外の通りは、多くのトラックや強襲用の特殊車両、そして、それらの隙間を縫うように駆け回る戦闘服姿の隊員らでひしめいていた。埃で白く煙るビルを、何本ものサーチライトが照らし出す。その周辺では、戦闘服姿の男達が非常線を張り、バリケードを形成している。

 割れた窓越しに助け出された二人は、そのまま一課隊員らに連れられ、傍に停められたトラックの荷台に乗せられた。トラックは、兵士を運搬するための車両であるらしく、その中には戦闘用の装備がずらりと積載されているものの、隊員の姿は、今は一人も見当たらない。

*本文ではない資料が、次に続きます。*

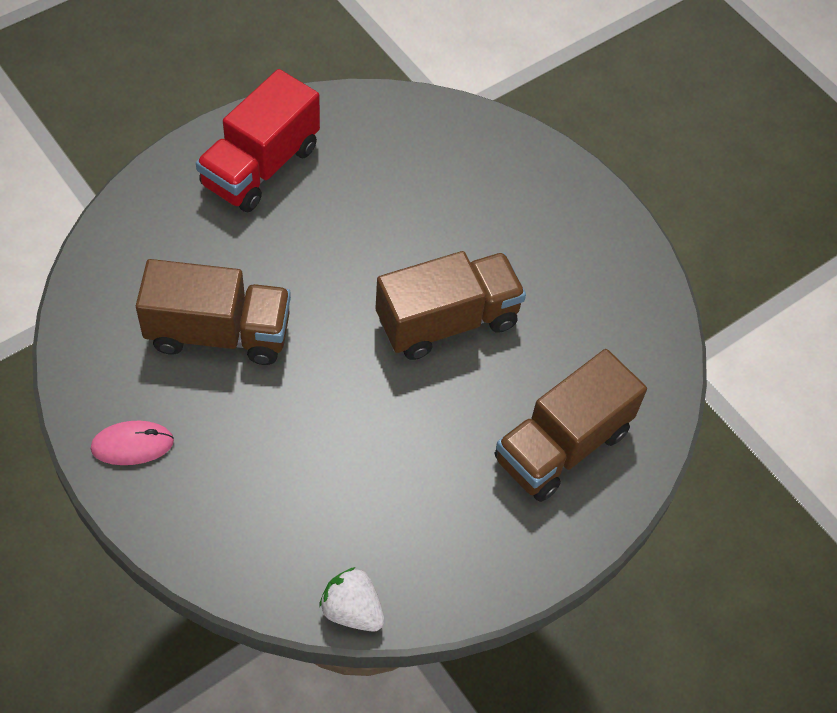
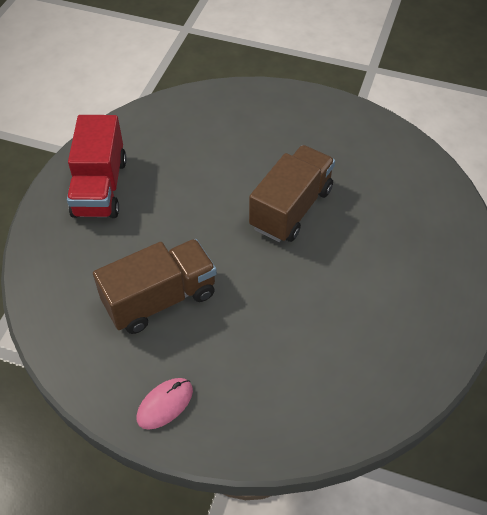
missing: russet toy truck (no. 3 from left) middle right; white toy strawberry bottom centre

ユウは、車両脇に据え付けられた椅子にリコを座らせると、その肩を抱きながら優しくさすった。衣服を剥ぎ取られ、剥き出しとなっていたリコの上半身を、今はオリーブ色の隊服が覆っている。

「ごめん……」

不意に、リコが呟いた。

「どうした、リコ?」

「ごめんな。ユウ、ごめん……」

「どうして、リコが謝るんだよ?」

「あたし達のせいで、迷惑を……。信じてたのに……こんな事、する奴じゃないって」

「?」

「ユウの言うとおりだった……旧市街の奴って、みんな、浅ましくて、卑しくて、どうしようもない下衆野郎ばかりだ。こんな事……お前が許してくれるわけ……」

 その声は、彼女の声にしては、いつになくか細く、そしておぼつかない。

「リコ、それは違う。カンザキさんも、オノ君も、みんな、みんな良い人ばかりだろ? ノムラみたいな奴こそ例外なんだ。だから、気にするな」

「駄目だ!」

唐突に、リコはユウを突っぱねた。

「……リコ?」

 唖然とするユウに、リコはなおも震える声で続けた。

「あたしも、薄汚い旧市街の女なんだ。連中と同類なんだ。この気持ちだって、お前があっちの街の人間だから……だから、きっと違う。本物じゃ、ない」

「え?」

「ごめんな。もう二度と、お前の前には現れないから」

そして、すぐさまリコは立ち上がると、ユウの脇をすり抜け、トラックの荷台から飛び降りた。ユウは慌てて立ち上がり、リコの背中を追った。が、非常線の外にたむろした野次馬の隙間を、しなやかに駆け抜けるリコの身のこなしには敵わず、間もなくユウは、その二つ結びの後ろ髪を、夜陰の中に見失ってしまった。